When the method (part 3) is presented though, some
additional justification and explanation could have helped the reading and
the general understanding: why choosing Kendall's Tau + Catoni's M
estimator? Any other possibilities? It is also not very clear what is due
to the authors: using Kendall's Tau for correlation estimation in the
elliptical distribution framework is apparently due to a previous work
(Liu et al, 2012b): what of Catoni's M estimator? Is this already used in
such a context?
The convex program solved looks like a
modification of the CLIME criterion. Some more connexion at this stage of
the paper (part 3.2) with the CLIME would have been appropriate. As a
matter of fact, it would have been easier to judge the originality of the
algorithm that follows, whose presentation is somewhat cumbersome. The
algorithm gives an approximation of the target estimator, but no
quantification are made on this approximation. Providing a global
complexity of the procedure would have been a good idea, too.
The
same kind of remarks go for the theoretical part: though quite nice, the
properties derived by the authors are close to the properties existing for
the CLIME; and it is hard to evaluate how straightforward it can be
deduced from the work of Cai et al.
Regarding the numerical
experiments, the good behavior of ALICE on non strictly Gaussian data is
nicely illustrated. Still, I do not understand why the proposal of Liu et
al., 2012b, is not included in the analysis. The same for the GLASSO with
a prior transformation of the sample covariance matrix, as implemented in
the huge package with the non paranormal transformation.
It is a
pity that no illustration is made of the tuning-free property of ALICE,
since the calibration parameters are tuned with cross-validation in the
numerical experiments. Q2: Please summarize your review
in 1-2 sentences
A paper that provides a serious, comprehensive and
apparently new proposal for sparse precision matrices inference in a wider
settings than the usual Gaussian world. The writing is ok, although
some efforts could still be made regarding the presentation of the method.
I have concerns regarding the numerical comparison and connexion to the
existing state-of-the art methods.
Q1:Author
rebuttal: Please respond to any concerns raised in the reviews. There are
no constraints on how you want to argue your case, except for the fact
that your text should be limited to a maximum of 6000 characters. Note
however that reviewers and area chairs are very busy and may not read long
vague rebuttals. It is in your own interest to be concise and to the
point.
Reviewer 6#. Our procedure does not enforce the
solution to be positive definite. This does not cause trouble for LDA.

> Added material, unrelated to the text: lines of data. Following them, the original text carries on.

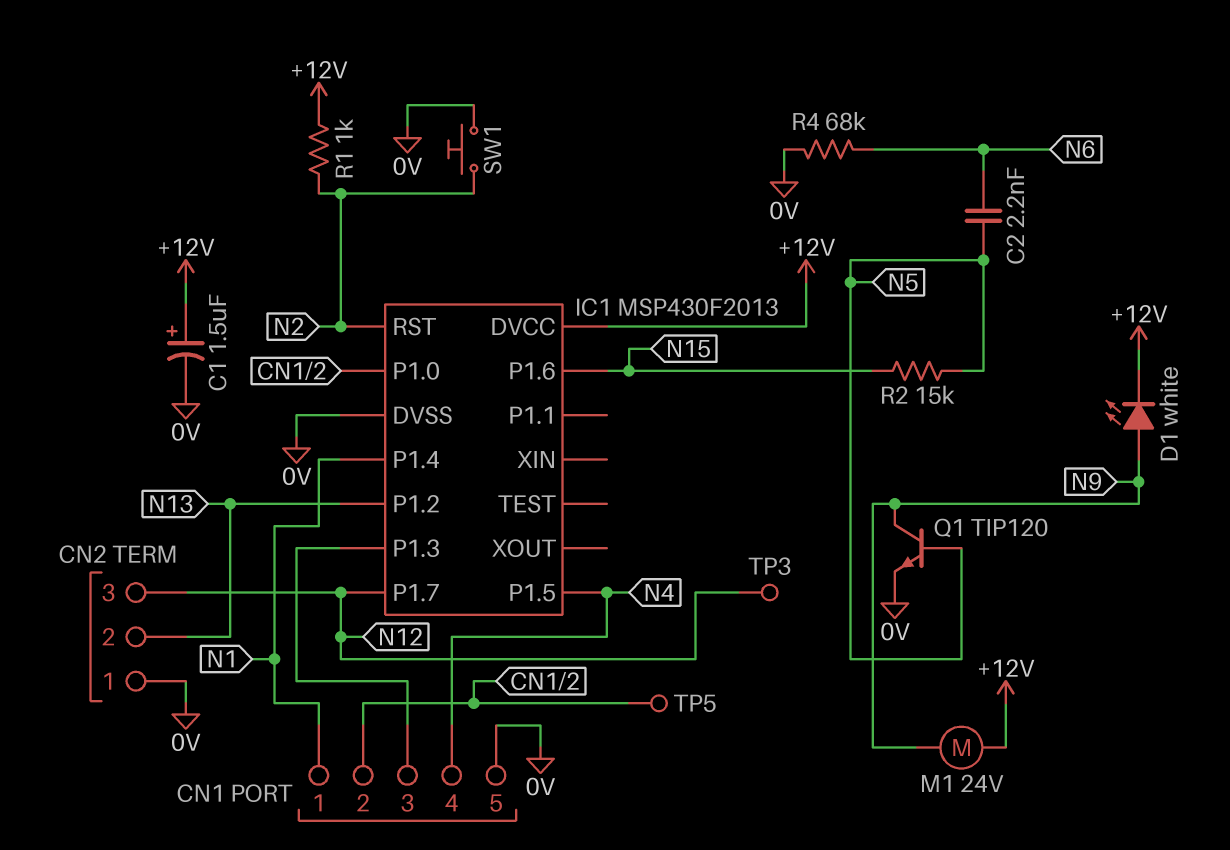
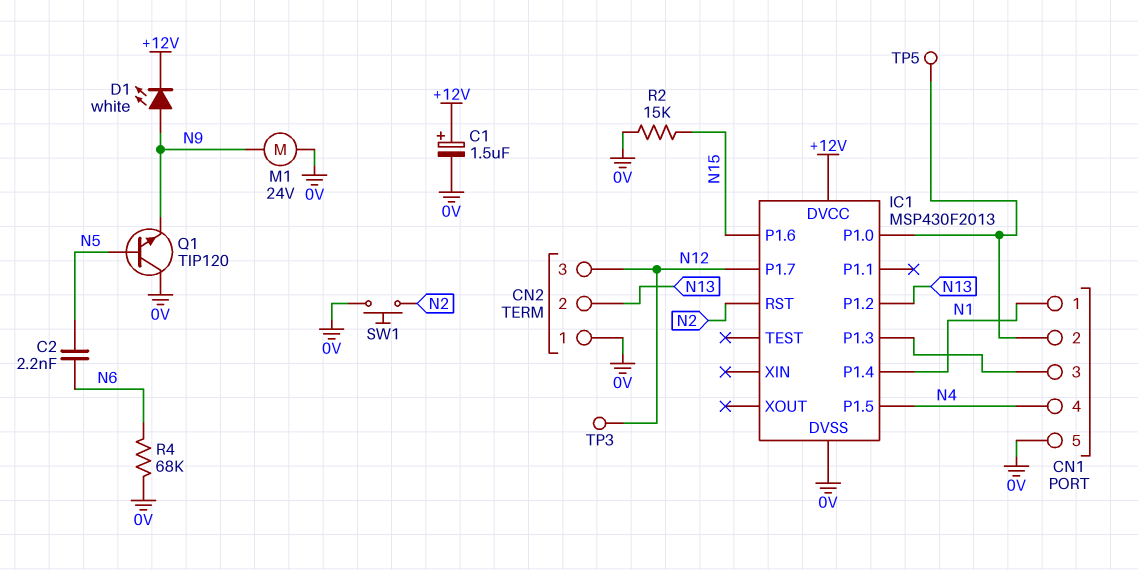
M1: motor 24V (+12V, N9) -> motor 24V (0V, N9)
Q1: NPN TIP120 (B N5, C N9, E 0V) -> NPN TIP120 (B N5, C 0V, E N9)
R1: 1k (+12V, N2) -> none
R2: 15k (N5, N15) -> 15k (0V, N15)

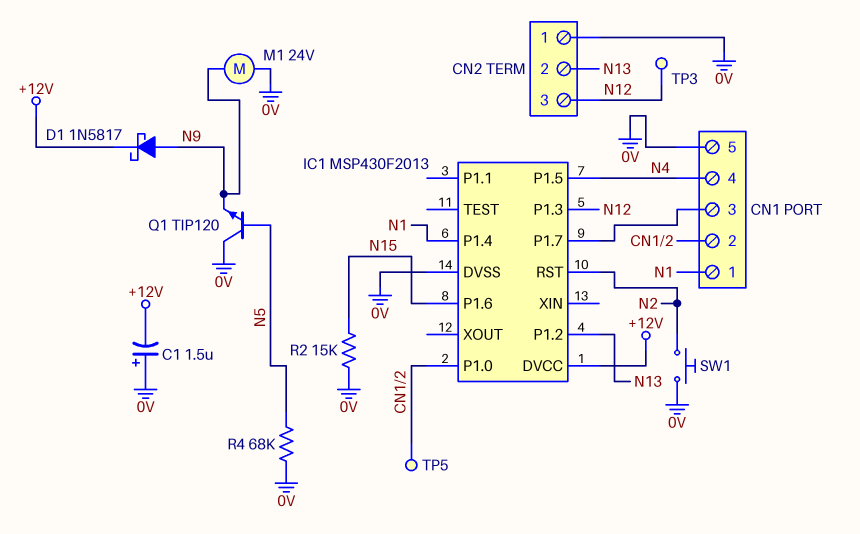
C1: 1.5uF (plus +12V, minus 0V) -> 1.5uF (plus 0V, minus +12V)
C2: 2.2nF (N5, N6) -> none
D1: LED white (A N9, K +12V) -> schottky 1N5817 (A N9, K +12V)
IC1 pin P1.3: CN1/3 -> N12
IC1 pin P1.7: N12 -> CN1/3
R4: 68k (0V, N6) -> 68k (0V, N5)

Reviewer 7#. The rates of convergence under the matrix L1 and
spectral norms are minimax optimal over the defined model class.

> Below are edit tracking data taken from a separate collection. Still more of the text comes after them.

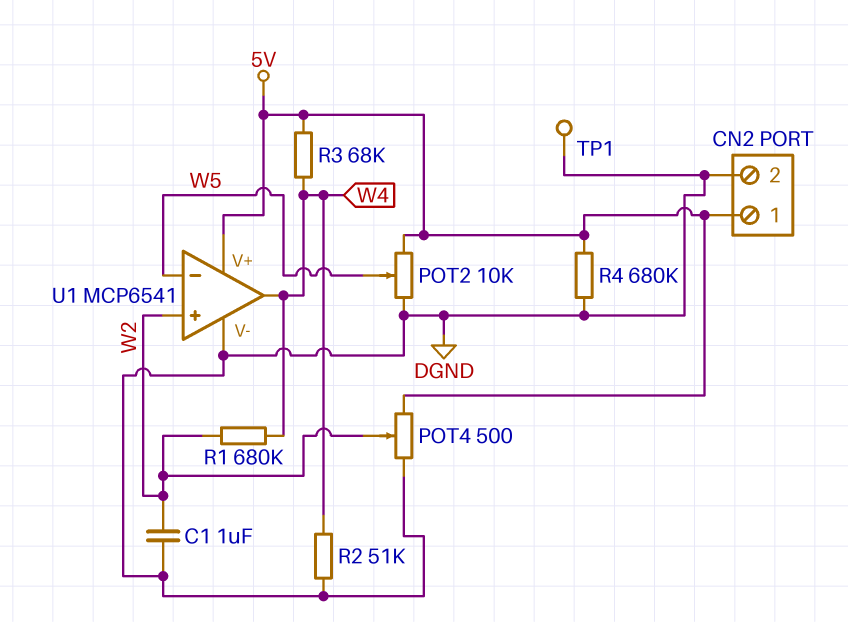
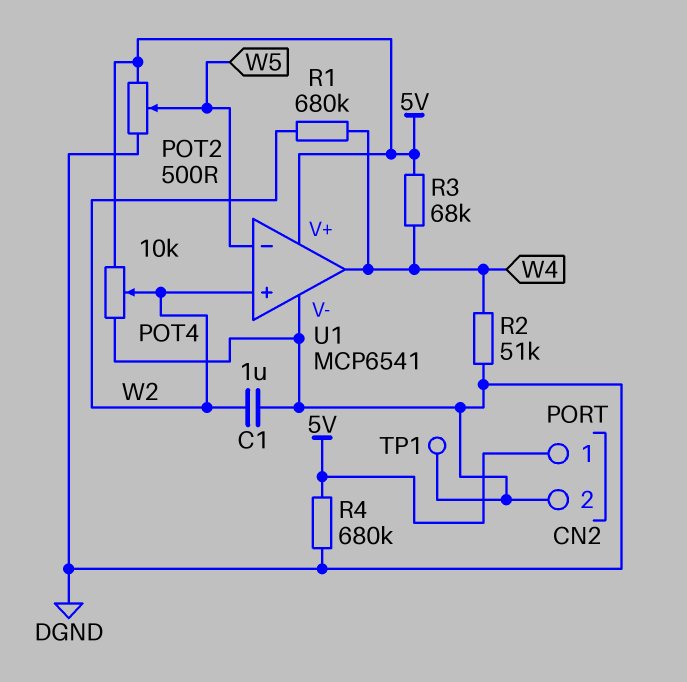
POT2: 10k (5V, DGND, wiper W5) -> 500 (5V, DGND, wiper W5)
POT4: 500 (5V, DGND, wiper W2) -> 10k (5V, DGND, wiper W2)

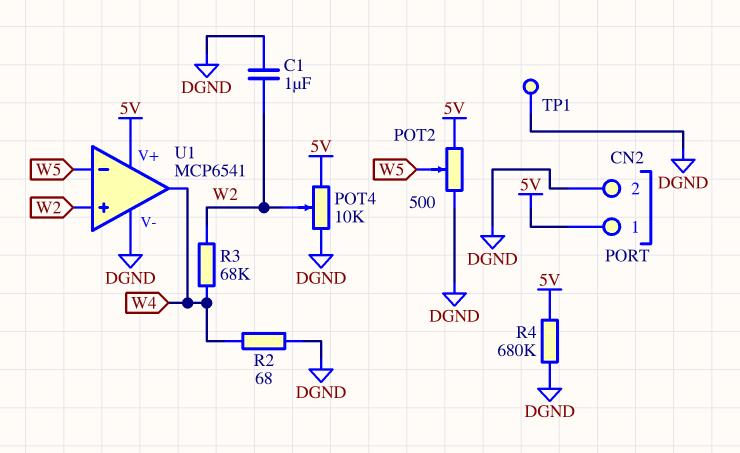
R1: 680k (W2, W4) -> none
R2: 51k (DGND, W4) -> 68 (DGND, W4)
R3: 68k (5V, W4) -> 68k (W2, W4)

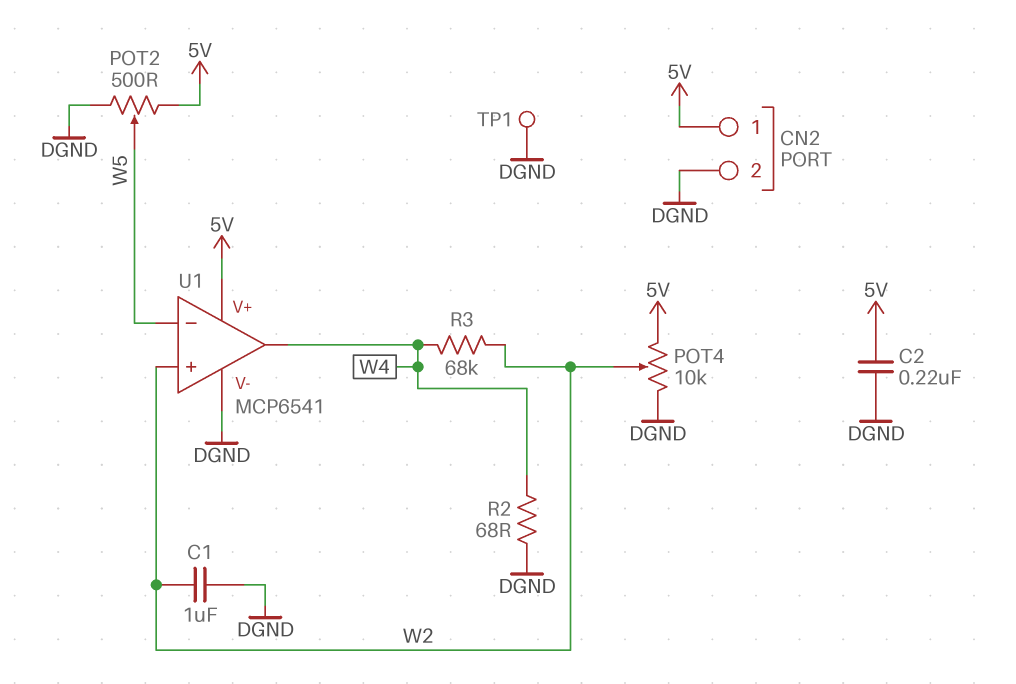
C2: none -> 220nF (5V, DGND)
R4: 680k (5V, DGND) -> none

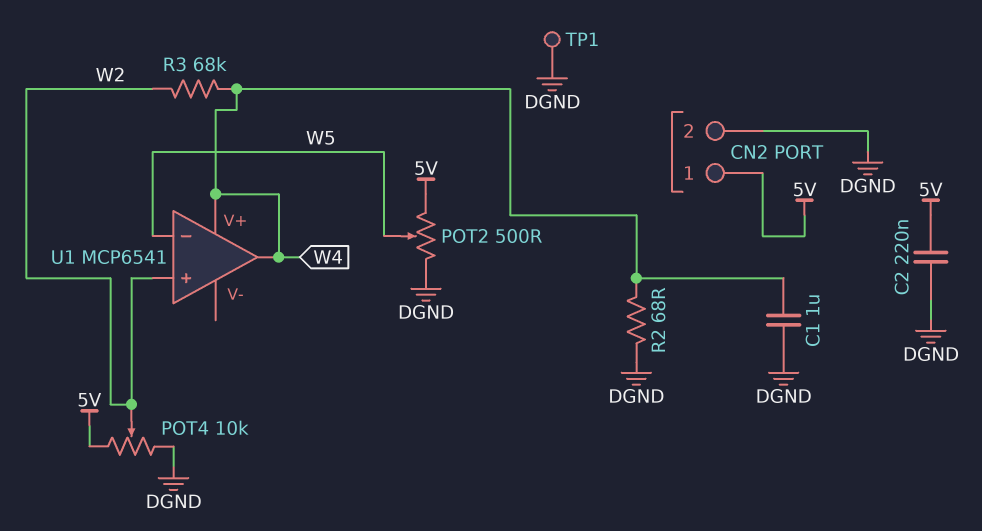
C1: 1uF (DGND, W2) -> 1uF (DGND, W4)
U1 pin V+: 5V -> W4
U1 pin V-: DGND -> none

Reviewer 8#. The combination of Cantoni’s M-estimator and
Kendall’s tau correlation matrix estimator allows us to get the optimal
scaling and rates of convergence within the elliptical family. For
experiments, we considered the CLIME.R estimator, which is a combination
of Liu et al. (2012b) and the Cantoni’s M-estimator. The ALICE estimator
outperforms the CLIME.R estimator. The overall convergence rate of the D2P
algorithm O(1/t) has been established in He et al. (2012).
|